When analysts say they want to ‘subsidize’ fruits and vegetables, what they usually mean is provide vouchers that cover all or part of the price for a limited quantity which would be drawn like the dark dashed line. The light dashed line refers to the price for everyone, and that cannot be reduced without changing the cost of supply or trade and distribution.

In practice, many interventions combine behavior change communication with a voucher for all or part of a product’s price. That combination is a longstanding instrument of marketing, using the voucher to attract and retain attention and the communication to influence how the voucher is perceived and used. When vouchers or transfers are given without behavior change communication, the way they affect choice depends on whether or not the recipient spends some of their own money on the product in addition to the voucher.

Consumer response to a voucher program was discussed in Chapter 8 on food and health behavior, around three different panels in Fig. 8.7. Those concepts are repeated here in the form of a single diagram, as Fig. 12.6.

Fig. 12.6
A line graph between quantity of all other goods and quantity of X. The choices start at the solid line and curve, and proceed with the dark dashed voucher for fruits and vegetables leading to the open circle.

How in-kind gifts or vouchers differ from cash transfers

The choices shown in Fig. 12.6 start at the solid line and curve, and proceed with the dark dashed voucher for fruits and vegetables leading to the open circle. At that point the recipient is spending some of their own money in addition to the voucher. In economics jargon, the voucher is ‘infra-marginal’ to the person’s choice, because the incremental last unit of fruits and vegetables bought by the person is purchased with their own money. This matters because some interventions are designed to be of this type. For example, if we had drawn the diagram with all food purchased at grocery stores along the horizontal axis, the U.S. SNAP benefit would have this type of effect. SNAP benefit cards are recharged once per month with an amount that is designed to supplement the recipient’s own spending on food at home, so the recipient uses it until the month’s electronic benefit is exhausted and then switch to their own spending. The recipient has no interest in using the benefits card for anything other than groceries, because if they did so they would just need to start spending their own money earlier in the month. Keeping the program infra-marginal makes it very likely that recipients will want to use the program funds used as intended, because the voucher is as good as cash for the recipient.

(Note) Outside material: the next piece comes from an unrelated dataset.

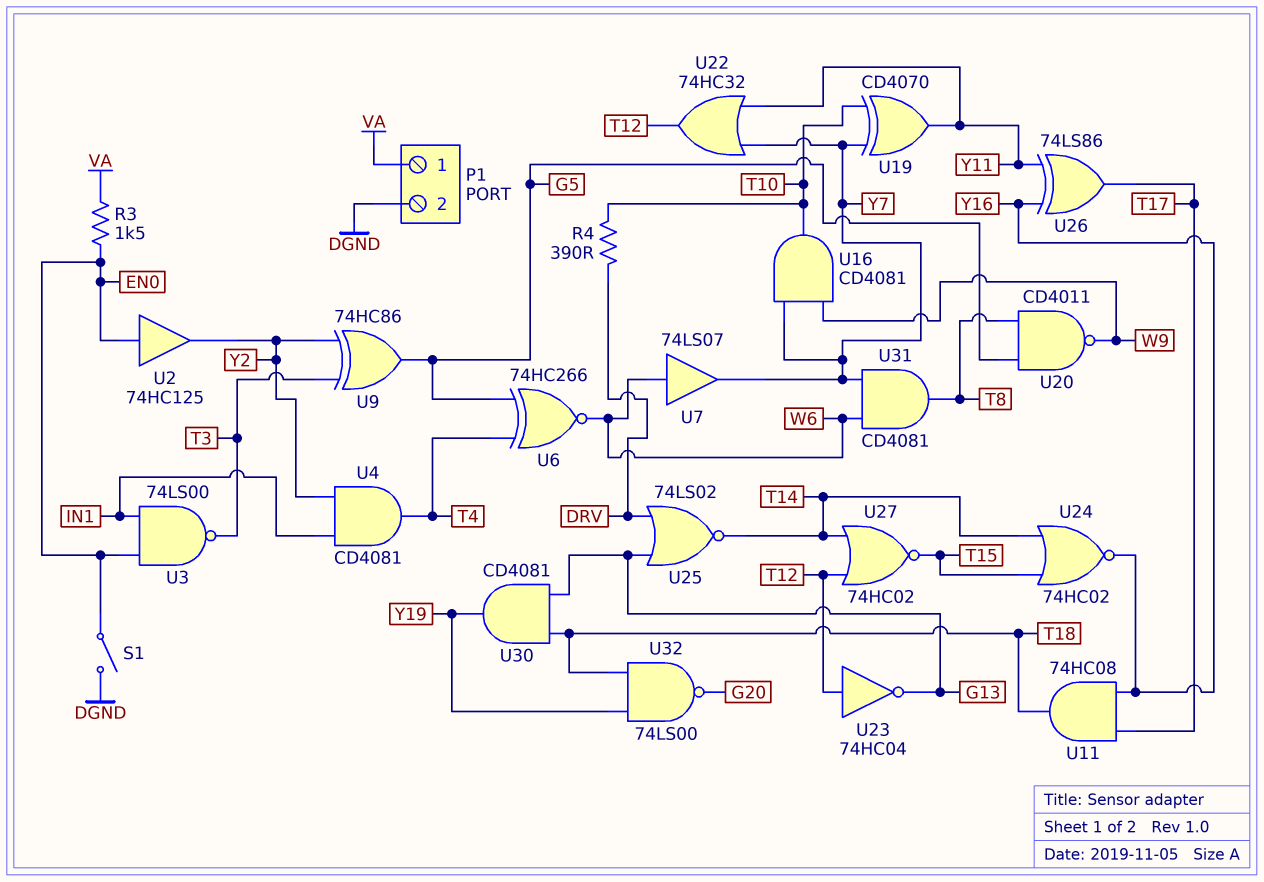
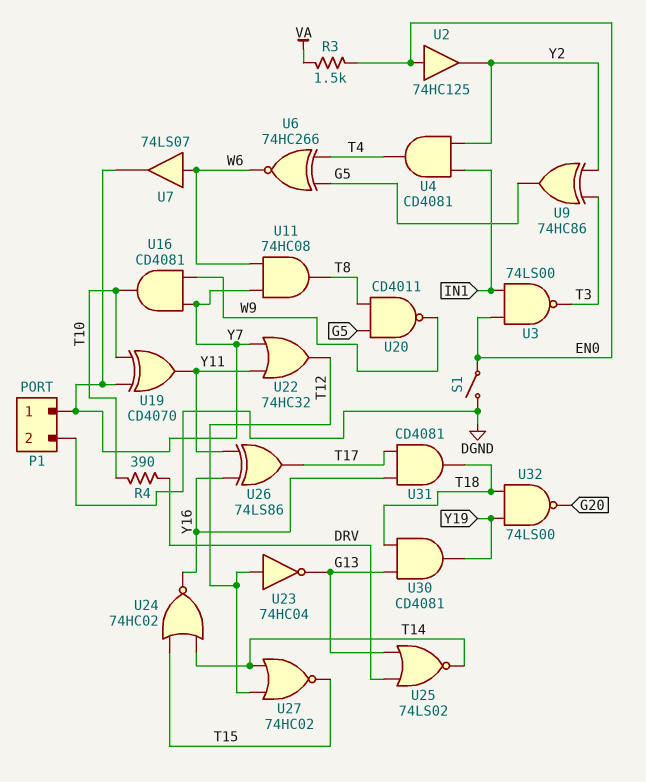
P1 pin 1: VA -> Y7
U11: AND 74HC08 (in T17, in Y16, out T18) -> AND 74HC08 (in W6, in Y7, out T8)
U31: AND CD4081 (in W6, in Y7, out T8) -> AND CD4081 (in T17, in Y16, out T18)

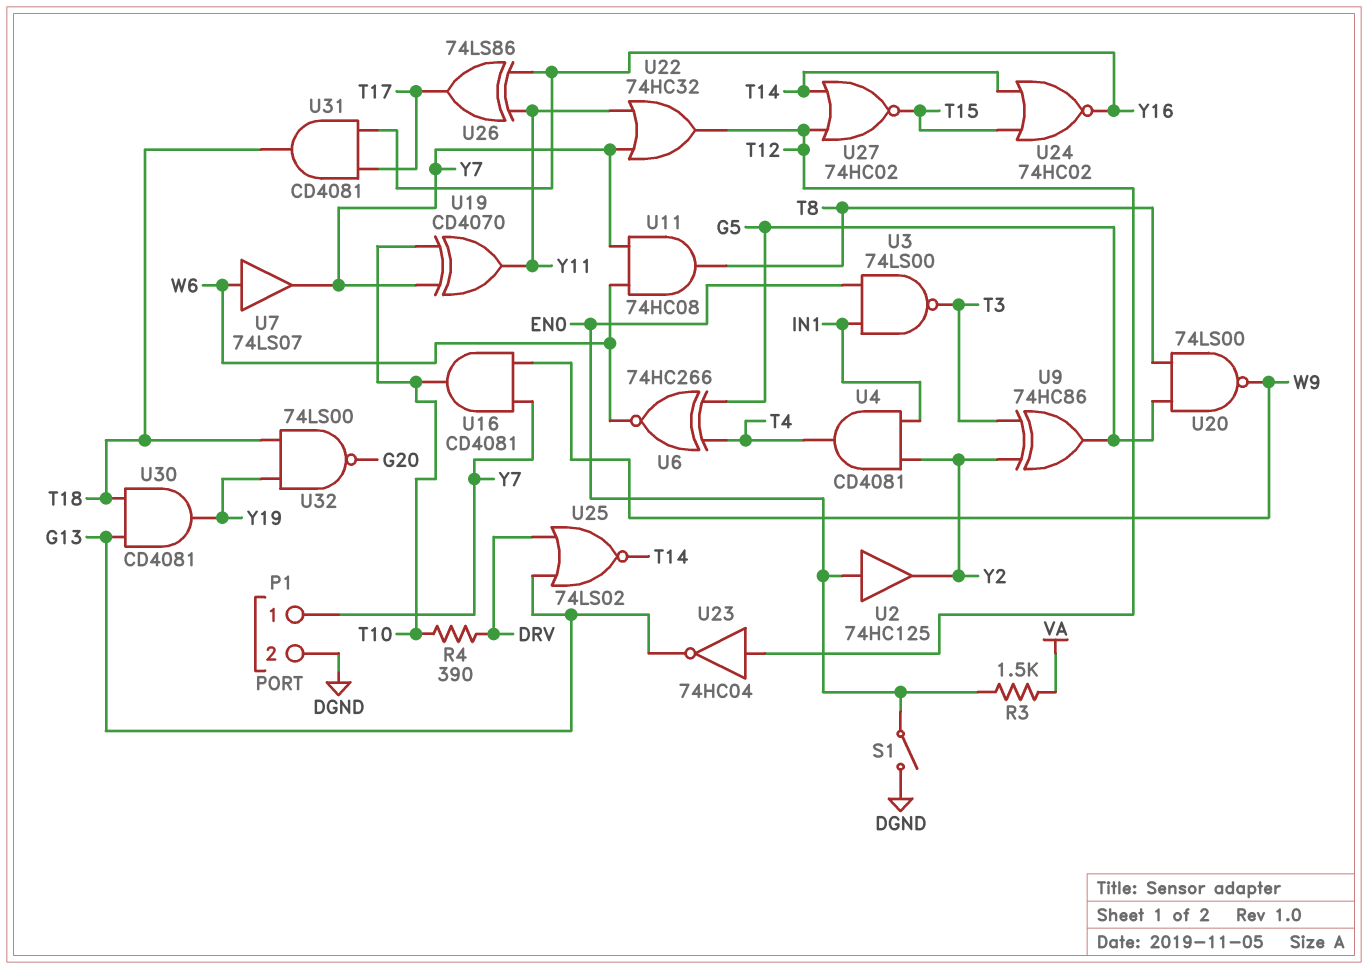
U20: NAND CD4011 (in G5, in T8, out W9) -> NAND 74LS00 (in G5, in T8, out W9)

The dotted line shows what would happen if the benefit is large enough that the recipient no longer wants to spend some of their own money on the item in addition to the voucher. Now the voucher is ‘extra-marginal’ to their spending, as shown by the dark dotted indifference curve, and the recipient could reach a higher indifference curve if they converted some of the benefit to cash and consumed less than the voucher amount of fruits and vegetables. This finding highlights the importance and relevance of accompanying voucher programs with behavior change communications to alter preferences.

12.2.3 Conclusion

This final section of the book is brief because the future of foods for health is up to you. Many different kinds of interventions are used to alter food choice, and all could be informed by the toolkit of economics introduced in this book. People want to be healthy, but choosing foods for health is challenging for at least three fundamental reasons: first of all healthiness is a credence attribute, for which the food’s appearance itself conveys little information; then diet cost can be an insurmountable constraint if income available for food is insufficient; and finally each person’s preferences, in addition to the prices they pay and the income they have, determine their choices from among affordable options. Those preferences are not easily changed, so interventions typically involve some combination of assistance and persuasion. Rapid changes in the market environment for food both at home and away from home create both the need and the opportunity to anticipate how each person might respond, and how each of us can do our part to form a healthier, more inclusive and sustainable food system.